The instinctual allure of clarity in purpose can lift the spirit to the pinnacles of human achievement or drop the soul into a pitiless hell, never hinting which direction until arrival. And maybe the direction doesn’t matter; maybe they represent identical experiences come full circle in life’s continuum.
War, in my opinion, is life’s clearest example of clarity in purpose, and examples are rife of fighting men and women climbing or falling down their unchosen paths. Despite the best efforts of political hacks and wonks of all persuasions in explaining away natural behavior, war in its purest form of evolved design alters the contrived complexity of everyday existence in the flash of a neuron:
Kill or be killed.
Straight-line logic, no explanation required, just the acts of a millisecond experienced in a place where time has no meaning. Purely honest, deeply and soulfully known: horrific, beautiful, simple – in a word, real.
How or why one arrives at this point is absolutely irrelevant, morality becomes dismissively quaint, time is meaningless, and millions of years of nature’s honing sharpen survival’s lance.

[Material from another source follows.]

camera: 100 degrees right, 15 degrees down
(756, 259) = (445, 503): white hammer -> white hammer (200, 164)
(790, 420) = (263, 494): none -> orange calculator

The moment ends as if never existing, and with crushing convention the weight of life’s rules and games creep and claw their return in full effect. But war is certainly not the only place to find such clarity in purpose. Myriad experiences might serve as host.

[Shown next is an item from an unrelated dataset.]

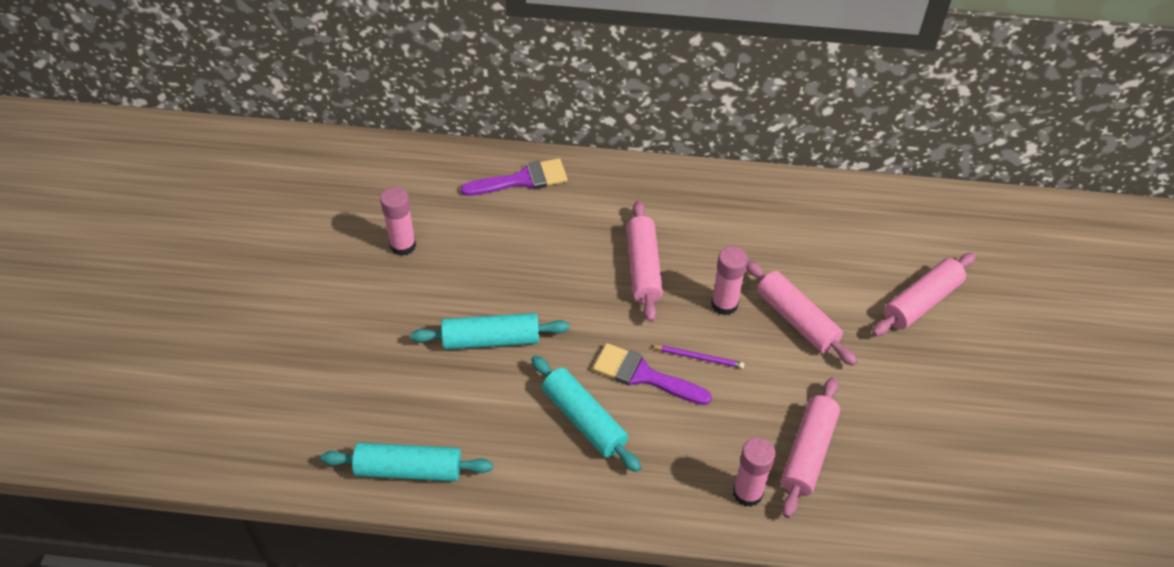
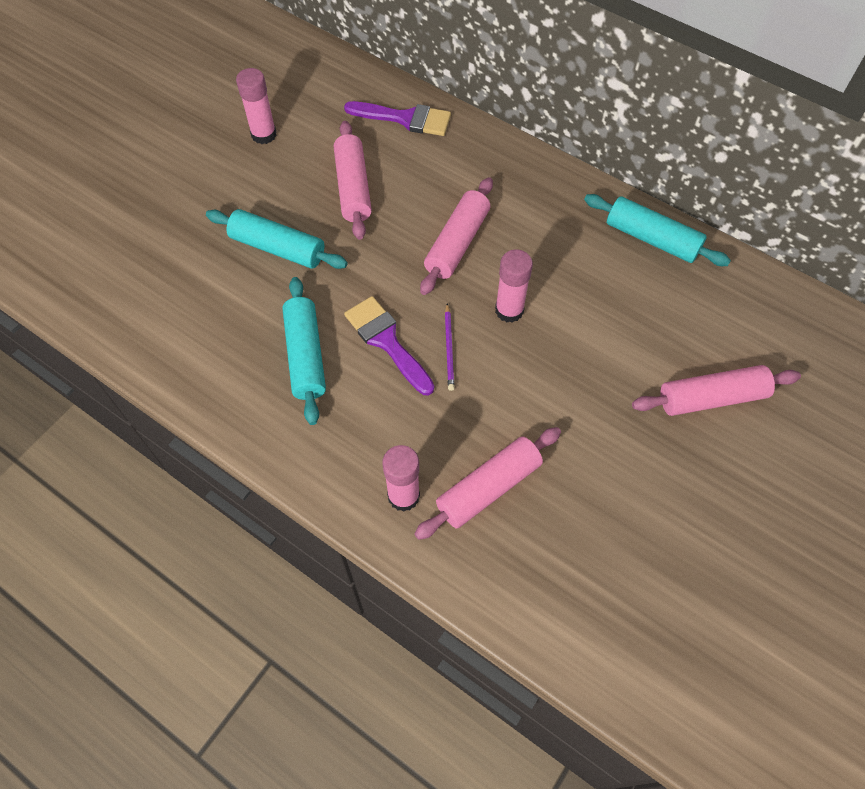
camera: 30 degrees right, 10 degrees up
(409, 470) = (132, 328): turquoise rolling pin -> turquoise rolling pin (652, 239)
(699, 357) = (449, 349): purple pencil -> purple pencil turned 45 degrees clockwise
(796, 320) = (569, 357): pink rolling pin -> pink rolling pin (353, 188)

But one type of vehicle to arrive at clarity in purpose is different from all the others in basic substance: that which is chosen. The choice to search for laser-specific purpose might still come through war (mercenaries, lifer combat addicts, etc…), but also via venues of high adventure. To choose to go to this place, assuming any sense of what is being truly risked, might just explain one of the most enigmatic questions of why “extreme addict” climb the mountain, dive the dive, or jump the cliff.
Maybe it’s because, despite societies best efforts to put premium value on the complex and contrived, it is really the simple that we seek; the binary answer immediately, decisively, and unapologetic offered – kill or be killed; survive or die.
There is a word, one word that does justice to the instantaneous liberation and subjugation of the binary challenge – powerful. Perhaps so many misguided titans of industry have it backward: they seek power to determine the clarity of purpose, while it is really the other way around.
In the end, for those searching for answers, nouns – like “power” – won’t do the trick; they miss the point entirely. In my opinion, it is the adjectives, such as “powerful,” and used only in a description other than to one’s silly physical abilities, that might just steer us in the right direction.